One night, Amal draws a large butterfly on his cell wall along with the words “I threw the first punch,” recalling how quickly the fight escalated, the racial slur uttered by the White boys that truly started it all, and how the police never gave him a chance to explain what actually happened. When Beale discovers the drawings the next morning, he throws Amal into solitary confinement. But within the isolation of “the box,” Amal finds a strange comfort. He imagines that the butterfly he drew on his cell wall has come to life and fluttered into solitary, and he speaks to it as if it were alive. The butterfly multiplies, and out of the swarm, Amal imagines seeing his father, Baba.

When Amal sees Kadon for the first time after being beat up by White inmates, he finds his friend brutalized beyond recognition. No one will tell Amal what happened, but he suspects certain prison guards may be responsible. He channels his pain into art, drawing Zenobia as an angel and writing her a love letter. But when Imani breaks the news that she will no longer be able to teach at the prison, Amal is left reeling, unsure how to move forward without one of the only adults who has ever understood him. Still, Imani leaves Amal with a gift: a box of paints, meant to paint over a mural in the Visiting Room. She tells him it’s his responsibility now, and time to paint his truth. He brings in Kadon, Smoke, Amir, and Rah to help, affectionately naming them his “Four Corners.” Under Officer Stanford’s supervision, they paint larger-than-life versions of themselves as angels with wings. When the mural is revealed on Visitors Day, the entire unit is in awe. Kadon calls Amal “Young Basquiat,” and Amal is exceptionally proud of their work.
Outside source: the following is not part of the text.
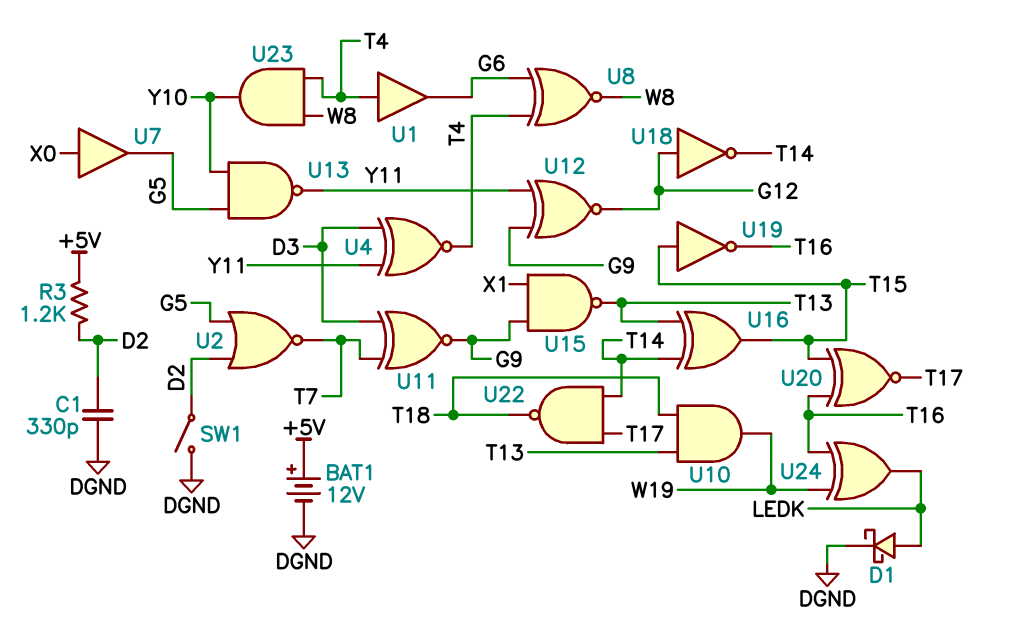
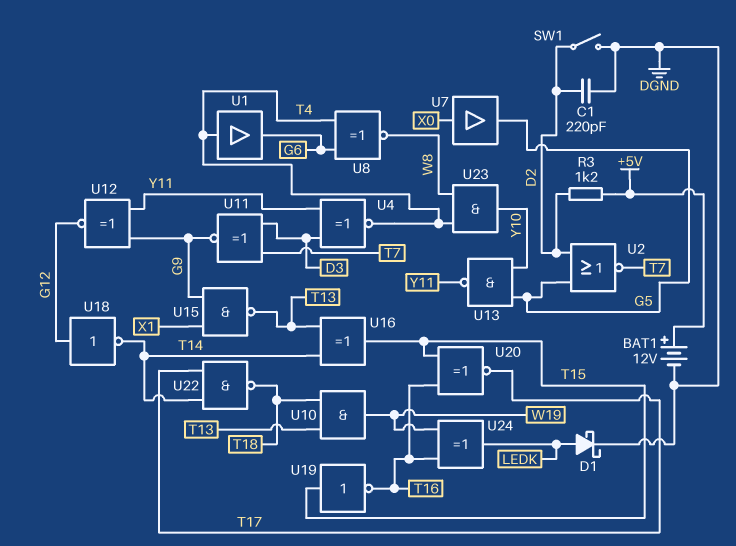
C1: 330pF (D2, DGND) -> 220pF (D2, DGND)

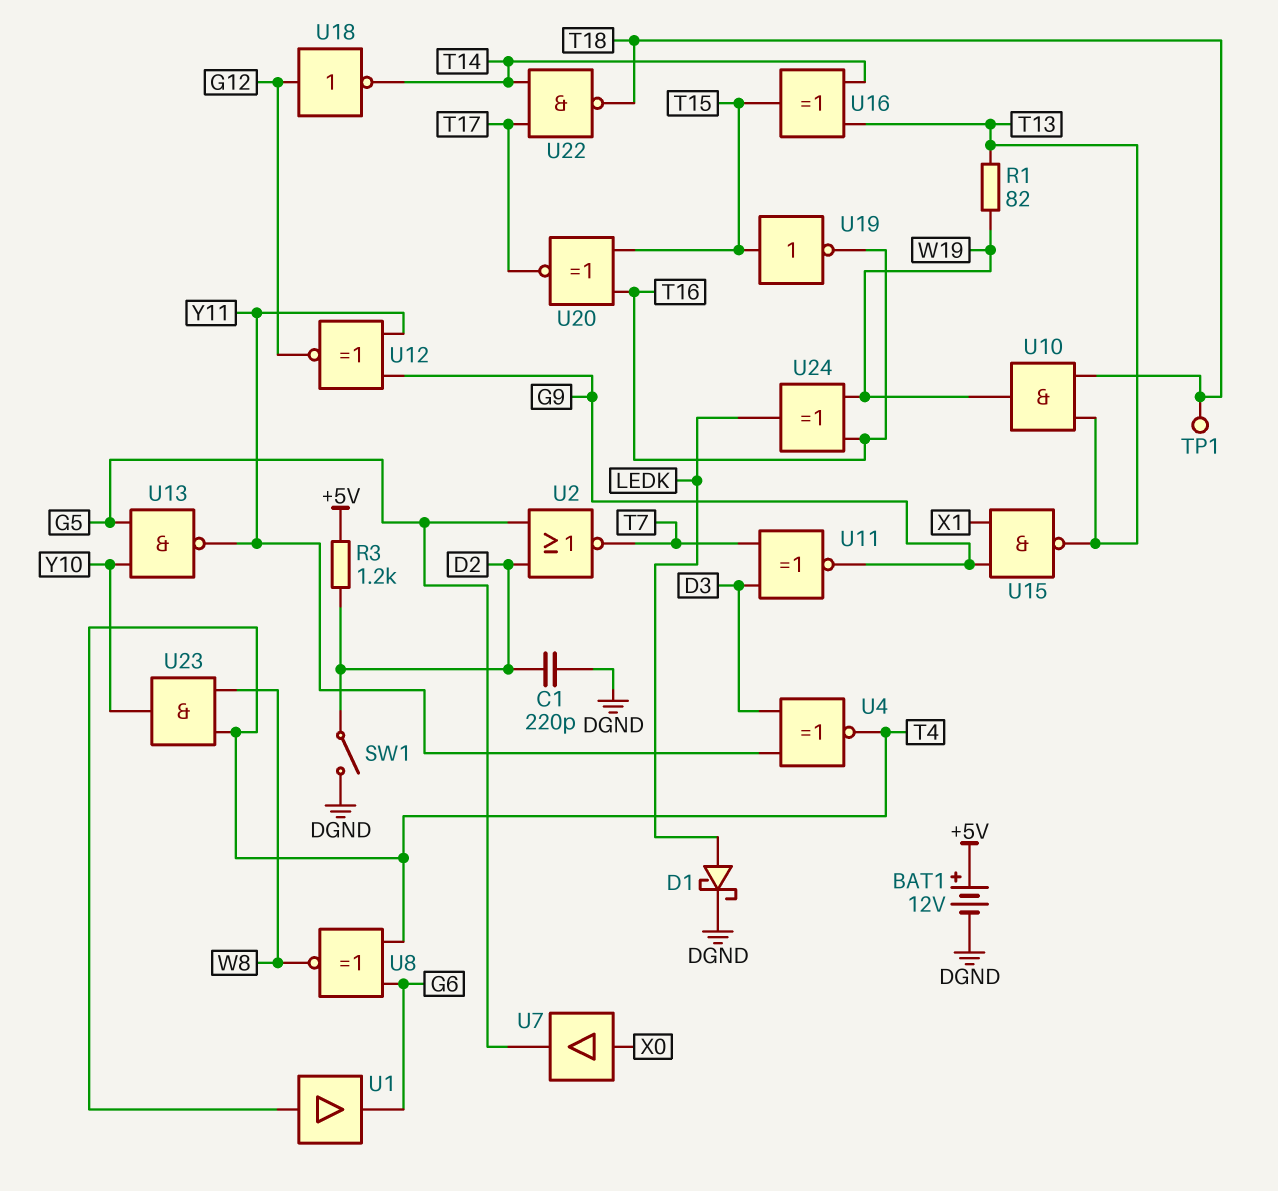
R1: none -> 82 (T13, W19)
TP1: none -> test point (T18)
When Umi calls Amal to inform him that Jeremy Mathis has woken up from his coma, Amal knows that everything depends on what Jeremy says next. Soon afterward, Amal learns that his mural has been painted over in white. Though he is devastated, Kadon hugs him and reminds him of his talent and strength as an artist. A little later, Uncle Rashon—the closest figure Amal has to a father, outside of his Baba—visits Amal for the first time, bringing books by James Baldwin, Toni Morrison, and Carter G. Woodson. He tells Amal that the mind is always free, even in prison. One day, Umi phones again with big news: she’s fired Clyde and hired a new attorney, Tarana Hudson. Tarana says that Jeremy wants to talk, and that she believes Amal is “good.”

As Amal returns to his cell one afternoon to find Officer Stanford leaving it and a new watercolor set waiting on his desk, he realizes that Stanford has quietly been restocking his art supplies for some time now. Amal paints to cope with his nerves about Jeremy’s impending statement, channeling the butterflies in his own stomach into his art. He creates unique versions of Guernica, The Persistence of Memory, and the Mona Lisa, sealing them in an envelope for Imani. This is his truth—what he hopes she’ll carry out into the world on his behalf.